While you've been stocking up on candy to hand out to trick-or-treat visitors and decking out your home with Halloween decorations,
LEGO has been busy assembling an absolutely delightful and spooky-looking gaming PC with tens of thousands of bricks. It's a one-off design so you can't actually buy it for yourself, though with enough time and talent, there's nothing stopping you from recreating it (other than perhaps a lack of a blueprint).
If you do, be sure to show us. In the meantime, feast your eyes on what LEGO and its team of PC modders have put together...
"Just in time for Halloween. This monster, one-off, brick-built gaming PC is giving us chills," LEGO states in a Twitter post.

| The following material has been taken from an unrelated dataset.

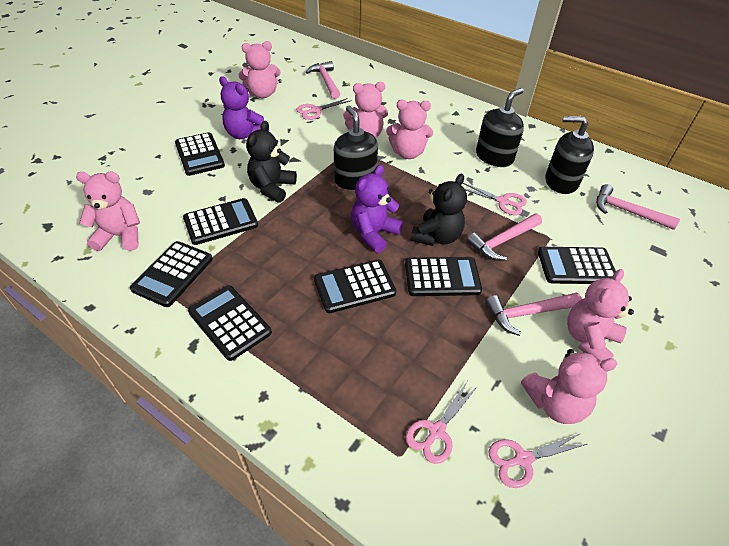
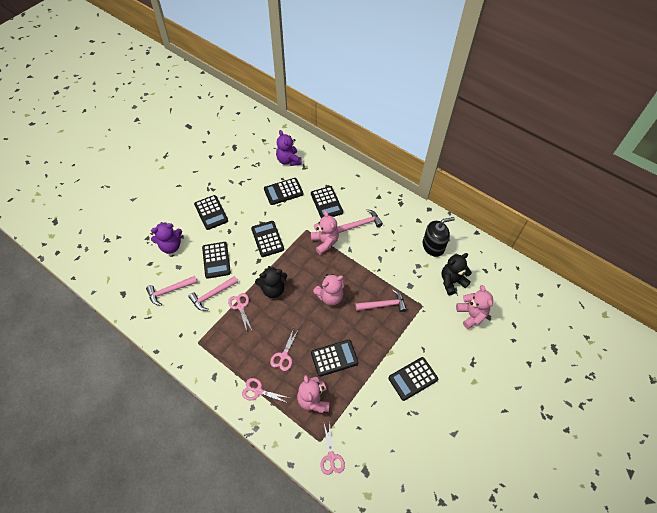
black soap dispenser: 3 -> 1
pink teddy bear: 6 -> 4

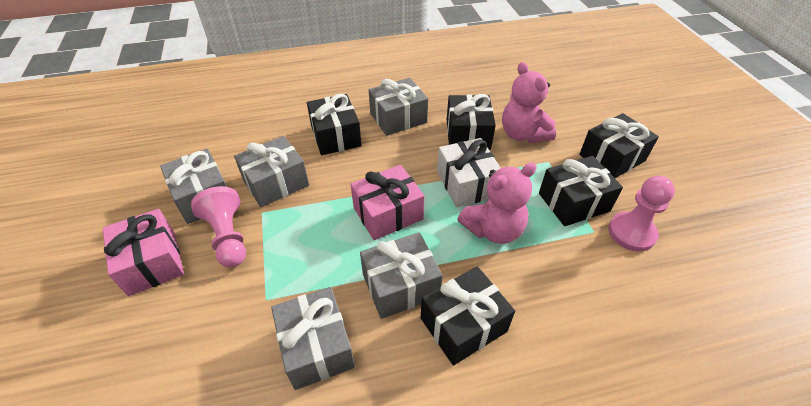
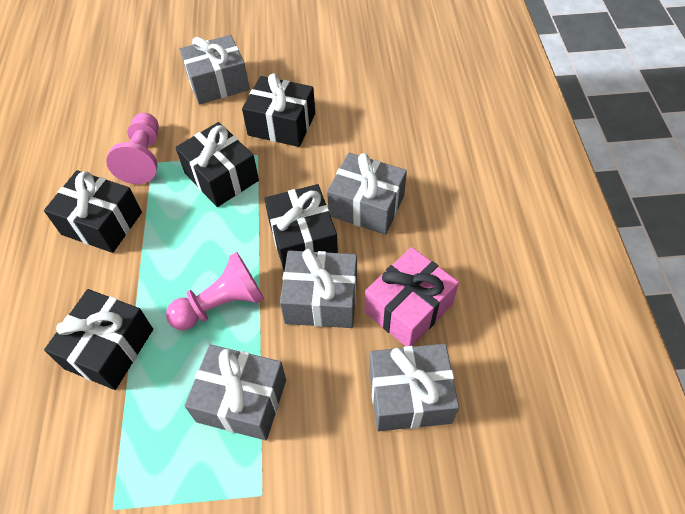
pink gift: 2 -> 1
pink teddy bear: 2 -> 0
white gift: 1 -> 0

The one-minute video clip gives us a tour of the haunted mansion and some of the components inside. At first glance, you wouldn't even know there's a powerful PC sitting inside, let alone one with a close-loop liquid cooling setup. It looks like a creepy, multi-story LEGO house plucked from a horror movie. However, the exterior easily swings open to reveal the ghoulish guts.
It took more than 20,000 LEGO bricks to assemble what is essentially custom PC case mod. LEGO says it's outfitted with an NVIDIA
GeForce RTX 3090 graphics card and an Intel Core i9-12900KF processor (
Alder Lake), and while both are now last-gen components, they still add up to a potent one-two combo for gaming and content creation.
We also spy a glimpse of two 16GB Corsair Dominator DDR5 memory modules with RGB lighting (for 32GB total RAM), though LEGO doesn't specify data rate. There's no mention of the motherboard's make and model, either, unfortunately.
Beyond the core components, the video tour highlights the custom cooling loop with at least two radiators visible and green coolant. Green braided cables permeate the build as well, as do several different horror-themed scenes using various LEGO characters and decorations. In one of those scenes, a Frankenstein monster holding a vial of green liquid stands in front of an LCD screen that displays various system vitals, including CPU and GPU temps. The display also reveals that there's 1TB of total storage split evenly across C: and D: drives.
Oh, and in case there's any doubt, LEGO confirms that "yes, it can run Crysis." Good stuff, but this mod begs for games like Resident Evil 7 and Dead by Daylight to be played on it.